Consegnato alla commissione regionale antimafia presieduta dall’on. Claudio Fava, il dossier, sull’azienda confiscata alla mafia “Calcestruzzi Belice srl”. Il dossier, ripercorre gli anni che vanno dal sequestro alla confisca fino ad oggi.
L’azienda sottoposta a sequestro ed amministrazione giudiziaria dal Tribunale di Agrigento, opera attualmente sotto la direzione e il controllo dell’Agenzia Nazionale dei Beni Sequestrati e Confiscati, esercitando l’attività estrattiva nelle cave di calcare: “Carbonaro Cicchitello” e “Piano Barone” site in Montevago.
La
Calcestruzzi Belice srl, fu al centro della cronaca anche per il fallimento
decretato dal Tribunale di Sciacca nell’ottobre del 2016 su istanza dell’Eni, e
poi annullato dalla Corte di Appello di Palermo nel mese di maggio 2017,
diventando un caso nazionale.
“Dopo
una lunga battaglia, dice Vito Baglio, segretario generale della Fillea CGIL di
Agrigento e grazie all’accordo sottoscritto presso il Ministero degli Interni
dal vice Ministro, dall’Agenzia Nazionale per i Beni Sequestrati e Confiscati, Cgil
e Fillea, l’attività aziendale è ripartita. Dopo tre anni dalla riapertura
l’azienda ha recuperato gradualmente la clientela ed aumentato il fatturato, sono
stati regolarmente pagati tutti gli stipendi dei lavoratori ed i compensi degli
amministratori, è stato estinto qualche debito pregresso nei confronti di
fornitori e sono stati effettuati interventi di manutenzione ordinaria e straordinaria
su impianti e macchinari obsoleti. Grazie a quest’ultimo periodo di attività
lavorativa svolta, tre lavoratori hanno raggiunto i requisiti per la pensione e
ciò ha permesso di riassumere due lavoratori che erano stati licenziati negli
anni precedenti. In aggiunta a ciò, continua Baglio, in seguito al graduale
aumento delle commesse, è stato possibile aumentare l’organico. L’obiettivo,
insiste Baglio, è quello di affidare l’attività aziendale alla cooperativa dei
lavoratori, impegnando l’Anbsc a risolvere alcune problematiche come: il
rinnovo delle autorizzazioni delle due cave, i debiti pregressi in particolare
verso amministratori e professionisti del periodo dell’amministrazione
giudiziaria, grossi investimenti per rinnovare il parco macchine ed impianti
ormai obsoleti utilizzando i fondi del Mise. Ad oggi le due cave hanno un
potenziale estrattivo residuo complessivo di circa 7.500.000 metri cubi, che
con una oculata gestione potrebbero garantire lavoro almeno per altri 40 anni.

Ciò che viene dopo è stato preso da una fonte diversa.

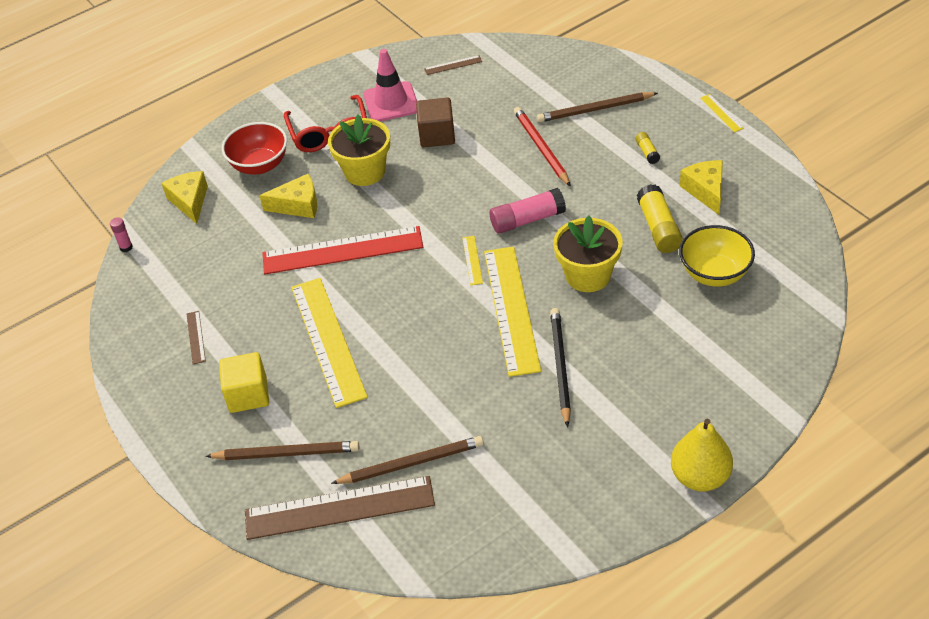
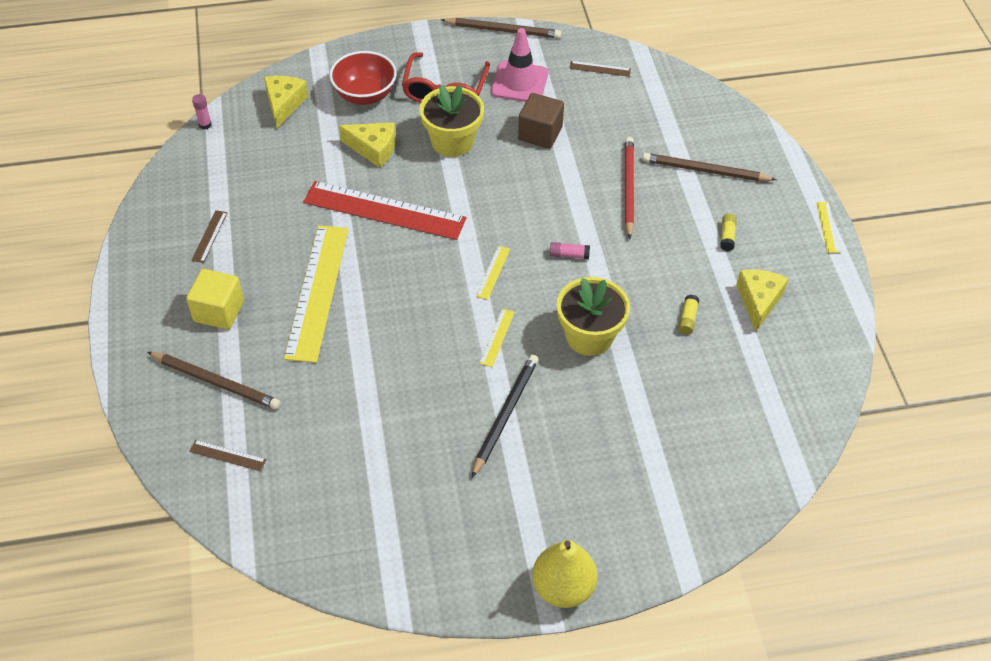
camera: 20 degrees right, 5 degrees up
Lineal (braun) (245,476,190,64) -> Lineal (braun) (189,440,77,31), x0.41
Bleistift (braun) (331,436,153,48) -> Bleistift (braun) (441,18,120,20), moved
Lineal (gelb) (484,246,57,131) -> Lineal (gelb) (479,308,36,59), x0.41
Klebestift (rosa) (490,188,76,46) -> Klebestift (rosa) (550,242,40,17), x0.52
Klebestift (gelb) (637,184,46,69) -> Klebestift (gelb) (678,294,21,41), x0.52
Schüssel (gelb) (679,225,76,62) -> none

Le aziende confiscate – conclude Baglio – vanno tolte alla mafia, salvate, riportate alla legalità, restituite sane alla società civile e rilanciate, facendole gestire dagli stessi lavoratori liberi dall’oppressione mafiosa: la Calcestruzzi Belice srl rappresenta questa grande occasione di riscatto e sviluppo”.